I have the same guitar and think it's a great player, and is super comfortable to play.


----------



## juka

It's really a pity that this model is phased out 
Let's hope they are just making space for a S2 7string, but nothing been announced yet


----------



## Anquished

juka said:


> It's really a pity that this model is phased out
> Let's hope they are just making space for a S2 7string, but nothing been announced yet



I'm hoping for a Holcomb SE 7.


----------



## gujukal

AkiraSpectrum said:


> Congrats!
> I have the same guitar and think it's a great player, and is super comfortable to play.

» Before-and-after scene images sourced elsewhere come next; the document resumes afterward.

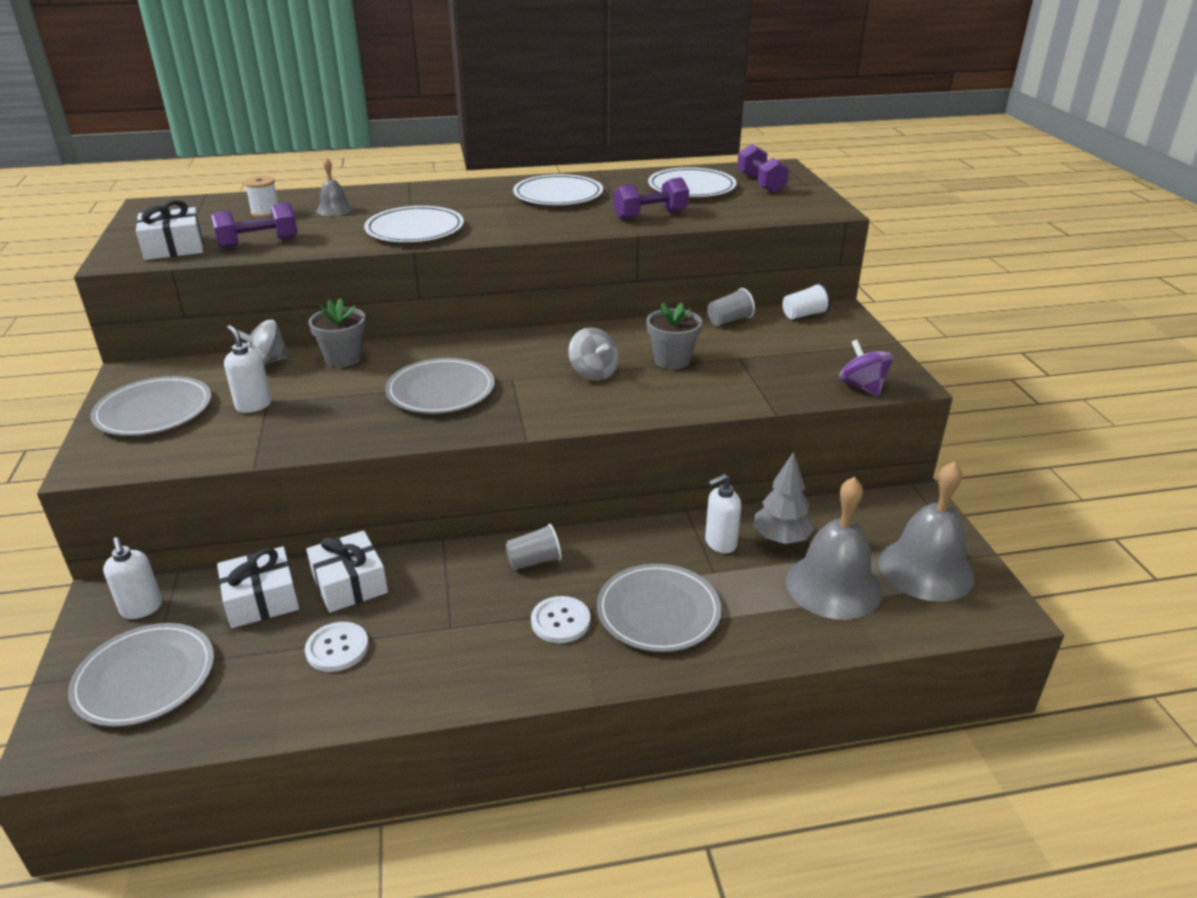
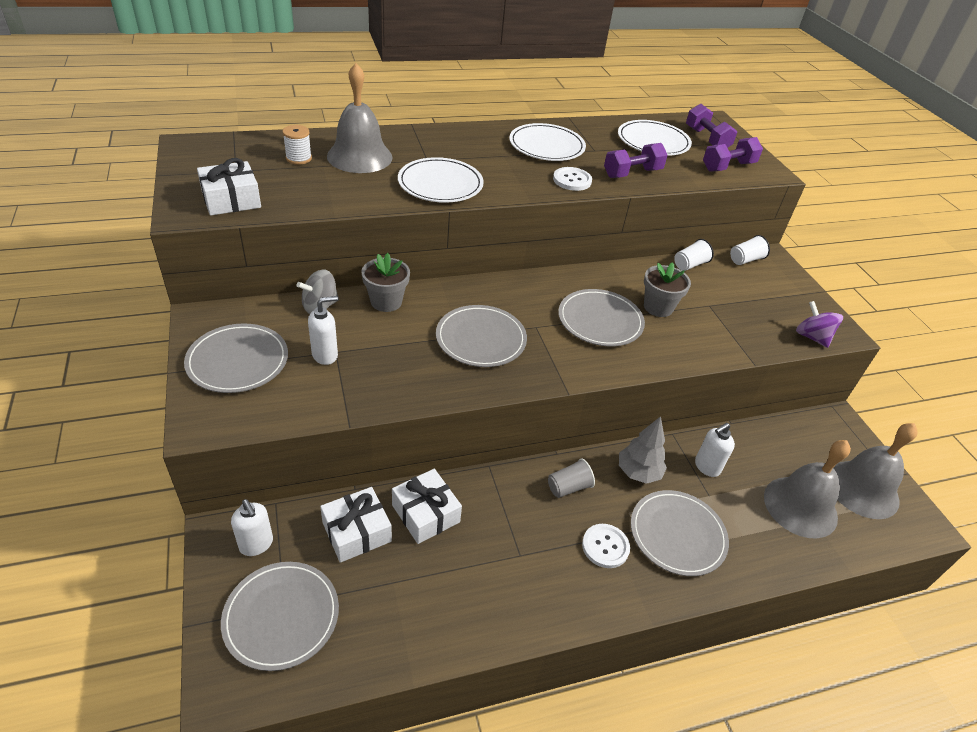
camera: 10 degrees left, 10 degrees up
(253, 405) = (325, 355): white soap dispenser -> white soap dispenser turned 105 degrees clockwise
(258, 242) = (307, 196): purple dumbbell -> purple dumbbell (728, 167)
(334, 209) = (359, 156): grey bell -> grey bell, size x2.01
(337, 648) = (435, 580): white button -> white button (572, 180)
(593, 373) = (600, 320): grey spinning top -> grey plate
(729, 320) = (689, 265): grey cup -> white cup
(781, 539) = (751, 462): grey tree -> grey tree (638, 472)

Indeed it is, the radius is only 10" but tbh, i almost prefer it over 20" radius. I guess higher radius makes bends easier but 10" is fine bending on.


----------



## gujukal

Anquished said:


> I'm hoping for a Holcomb SE 7.



Yes, would be nice with an USA made Holcomb 7 also, would probably never be able to afford it though ^^


----------



## ImNotAhab

Anquished said:


> I'm hoping for a Holcomb SE 7.



Second.


----------



## AkiraSpectrum

Anquished said:


> I'm hoping for a Holcomb SE 7.





ImNotAhab said:


> Second.



third


----------



## celticelk

juka said:


> It's really a pity that this model is phased out
> Let's hope they are just making space for a S2 7string, but nothing been announced yet



The 7-string SE is still listed on the PRS 2017 line webpage.


----------



## Spicypickles

You fellers that want a Holcomb 7 need to take it to PRS. I've emailed em a few times about it. Make them aware of the demand.


----------



## juka

celticelk said:


> The 7-string SE is still listed on the PRS 2017 line webpage.

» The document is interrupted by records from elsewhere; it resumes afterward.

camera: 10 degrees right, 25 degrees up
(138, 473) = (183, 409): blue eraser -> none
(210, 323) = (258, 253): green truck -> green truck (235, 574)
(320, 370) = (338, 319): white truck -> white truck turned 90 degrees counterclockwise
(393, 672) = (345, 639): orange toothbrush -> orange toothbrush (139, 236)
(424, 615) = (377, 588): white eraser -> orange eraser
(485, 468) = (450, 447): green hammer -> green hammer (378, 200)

Yes, it's still on their homepage, but not updated as the other SEs.
And all the big PRS dealers around the world either have them listed as "out of stock" or heavily discounted with commentaries like "while stocks last".


----------



## celticelk

juka said:


> Yes, it's still on their homepage, but not updated as the other SEs.
> And all the big PRS dealers around the world either have them listed as "out of stock" or heavily discounted with commentaries like "while stocks last".



As far as "not updated" goes, PRS says on their blog post launching the '17 models that they've updated the logo for "nearly all" of the guitars in the line, which necessarily means that some continuing models are not getting the updated logo. No idea about the dealer stock issue.


----------



## AkiraSpectrum

celticelk said:


> As far as "not updated" goes, PRS says on their blog post launching the '17 models that they've updated the logo for "nearly all" of the guitars in the line, which necessarily means that some continuing models are not getting the updated logo. No idea about the dealer stock issue.



My guess is that PRS is not making any more of the SE 7's but is keeping them up on their page to encourage the sale of the SE 7's that have already been made. They seem to have focused their attention on their 277's for those interested in extended range for 2017. I'm sure they'll introduce some 7's again in the future in the SE line or maybe even try their hand at a USA version.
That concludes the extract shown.